Yo te acuso, globalista, de revivir el anti-semitismo para ocultar la invasión de anti-cristianos y anti-europeos que organizas. Yo te acuso de sentirte tan empáticamente palestino para luego no sentir absolutamente nada por el español asesinado, la inglesa violada, el maestro decapitado y el niño atropellado. Sé que los globalistas hacen de la hipocresía su virtud. Pero que sean unos hijos de puta a este nivel, es algo que sigue sorprendiéndome.
Dos suecos son asesinados por un pro-palestino de los que parasitan Occidente y todo lo que hacen las élites es llamar al pianista. ¿Harían ustedes algo diferente? ¿Qué pasa con la trampa de los refugiados? ¿Por qué permitimos ideologías que van más allá de confundir o radicalizar sino que asesinan?
La cuestión territorial de los moros de Gaza sobre el Israel bíblico no se soluciona con intifadas ni atentados pues no tiene solución en los términos y condiciones planteados.
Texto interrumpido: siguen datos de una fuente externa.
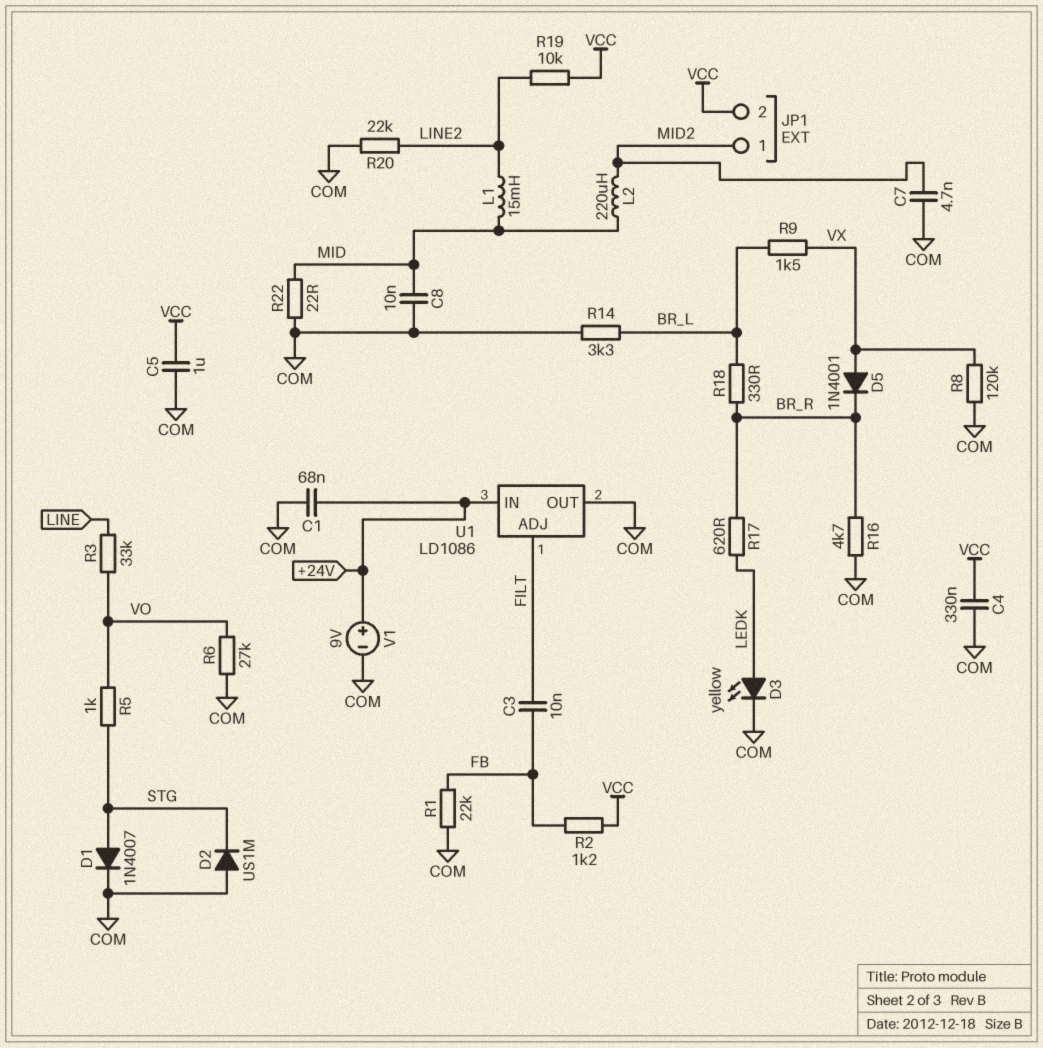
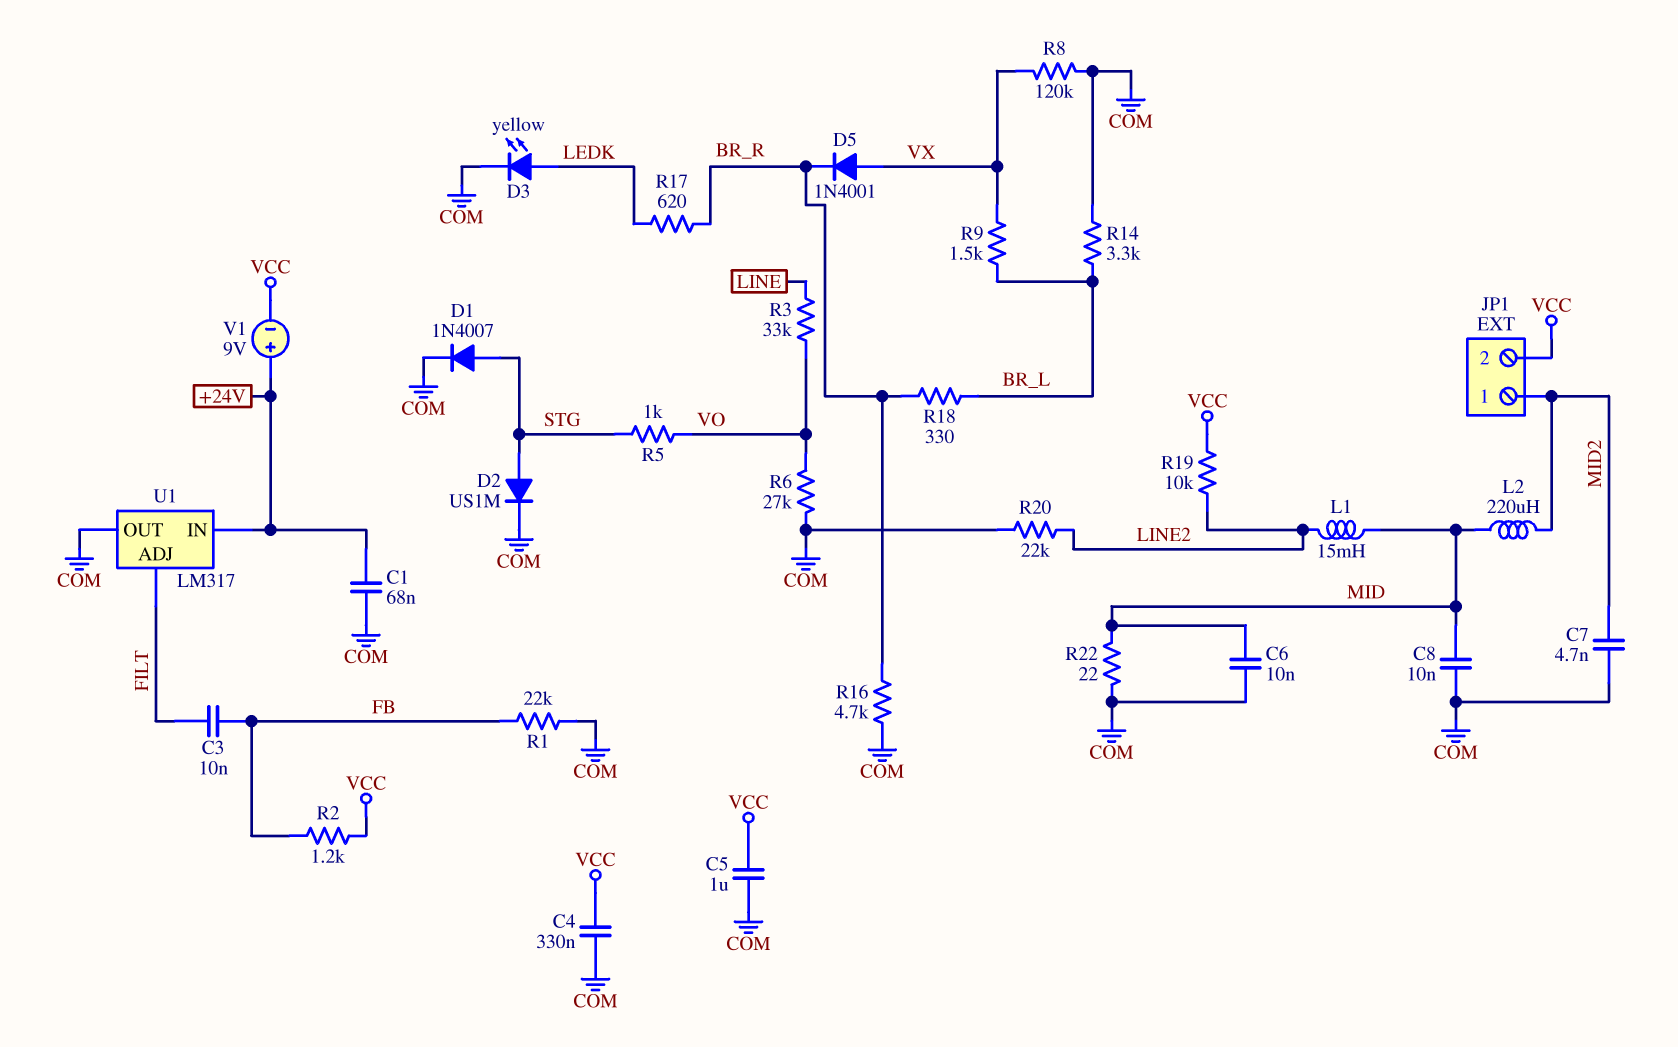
C6: none -> 10nF (COM, MID)
D2: diode US1M (A COM, K STG) -> diode US1M (A STG, K COM)
U1: LD1086 -> LM317
V1: 9V (plus +24V, minus COM) -> 9V (plus +24V, minus VCC)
Los terroristas profesionales no van a renunciar a su forma de vida. Los que llevan casi un siglo queriendo crear Nueva Palestina, no van a reconocer la imposibilidad soberanista sobre territorios que no controlan, nunca han controlado o perdieron en una guerra que ellos comenzaron. Todo derecho en principio legítimo no tiene cabida ya en un contexto de lucha armada y de terrorismo.
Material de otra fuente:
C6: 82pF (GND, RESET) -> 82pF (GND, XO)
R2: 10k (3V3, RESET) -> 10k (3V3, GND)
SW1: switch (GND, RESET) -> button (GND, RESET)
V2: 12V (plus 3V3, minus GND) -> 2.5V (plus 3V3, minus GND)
Por eso yo te acuso a ti, pueblo palestino, de llorar quejicoso cuando tu enemigo no es cordial con tu maldad. Quejarte de que tu enemigo no se rinde ante tus exigencias. Quejarte de disparos cuando matas a sus ciudadanos. Quejarte de que estás en un círculo infinito de violencia y pretendes salir de él desde la propia violencia y la intransigencia. Todos los Estados han tenido que negociar tanto en condiciones de fuerza como de debilidad a lo largo de su historia. Acuerdos de mínimos y de máximos. Renunciar a metas y posesiones y aceptar la realidad como viene dada. Eso es un Estado en la paz y en la guerra.
Si después de tantos años todavía no has entendido esto, pueblo palestino, entonces el único y verdadero problema es que no puedes ser un Estado ni tener autoridad sobre algo superior a un club de lectura del Corán.